The reasons for this blog: 1. To provide basic author information for students, teachers, librarians, etc. (Please see sidebar) 2. I think out loud a lot as I work through writing projects, and I'm trying to dump most of those thoughts here rather than on my friends.

Monday, March 8, 2010

I've been thinking a lot about process, and the difference between this new WIP and the swordfighting WIP. As I get into this new WIP I'm keeping an eye peeled for anything I'm doing that might help me with the latter.

There are clear differences in the way each has developed (so far). The sf ms started as more of an experiment in plotting my way through a book. I started with an "inciting incident" (I hate that phrase) and went from there. I figured out who the people were, why they were there, what happened next, then in my head took them step by step through a story using a combination of reason (what would logically happen next?) and plotting (what stumbling blocks can I throw in the way? What would make a good hook?). That failed. When I wrote it all out into book form, it didn't work.

In this new ms, I begin with the same kind of incident (somebody meets somebody and more or less carries them off), but before that I already have an idea of the thematic problems I want to think about (mercy/empathy/compassion in a world where those qualities are liabilities). And instead of moving forward through the story step by chronological step, I'm more in my usual comfort zone--buried in a massive tangle of story threads that I'll have to comb out and sort into the best chronological order.

Because I know the MC and his problem (he's a naturally compassionate guy), I automatically know what kinds of things will torture him and put him in conflict. I can throw those things at him. So I've got five or six storylines, or chains of scenes, already that need to be written.* I don't know how they fit together to make the story. Somehow they'll have to be woven into each other to rise and build. When I get that done (years from now, probably), I'll have a book.

So I was thinking about the s-f WIP. I know the MC, and I know his problem: he's too impulsive; he doesn't think things through, but he's so stubborn he can't let go of an idea once it's in his head. He won't quit. What's the difference between the way I'm handling him and the way I'm handling this new MC? Well, I took a firmer hand when I put him into the situation (into the "inciting incident") that starts the book. I kind of have to work to get that inciting situation going.

Then I thought, so what? I'm a writer, and I know this guy inside and out; I can easily change things to where he's in that situation and does the exact same thing all by himself. So what difference does it make?

Then I thought, well, maybe it does make a difference. Maybe it would make the story unfold on its own. The MC would have a slightly different attitude. The story would be founded more on his impulsiveness in the beginning than his bullheadedness.

And now that I'm thinking about it some more, that would mean that he hadn't planned for all the stuff that happens afterward. There would be no plan. This would totally blow all the other stuff I like about the story out of the water. I have no idea what would happen after that first scene.

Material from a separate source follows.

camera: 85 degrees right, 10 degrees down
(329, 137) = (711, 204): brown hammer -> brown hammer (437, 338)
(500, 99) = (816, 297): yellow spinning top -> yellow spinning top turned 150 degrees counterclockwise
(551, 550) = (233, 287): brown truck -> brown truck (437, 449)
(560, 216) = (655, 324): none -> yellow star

Maybe that's what I need to do, is start over and rethink from that "inciting incident." Except I don't think it'll be that simple; there's a big difference between this s-f story and the new one. No time to think about it now, but I know the s-f MC starts off at a low point in his life, and the MC of the new story has stability and order until the first scene of the book. The s-f MC's world is already in a kind of chaos, and he's at the end of his rope by the time of the first scene. The new story's MC's life is threatened by his taking in the person he meets in scene 1.

Anyway, like I said, no time to think about it now. Oh well.

*Example: the MC's girlfriend sleeps with this other guy. That means I have to show the MC finding this out and reacting to it. Then I need a scene (or scenelet) where he sleeps alone (they all live in the same place) and how awful that is for him. Probably I need a scene where he keeps fuming. Probably some confrontations between the MC and his girl, and between the MC and the other guy, to show how everybody's processing the situation, and to build up tension. Then--because the story's about mercy and compassion--I need to have a situation where the MC has an opportunity to kill the other guy. But he doesn't do it. Perhaps he even saves him instead. And I'll need to think what that shows to the MC and to the reader, and what it can do in service to the story overall.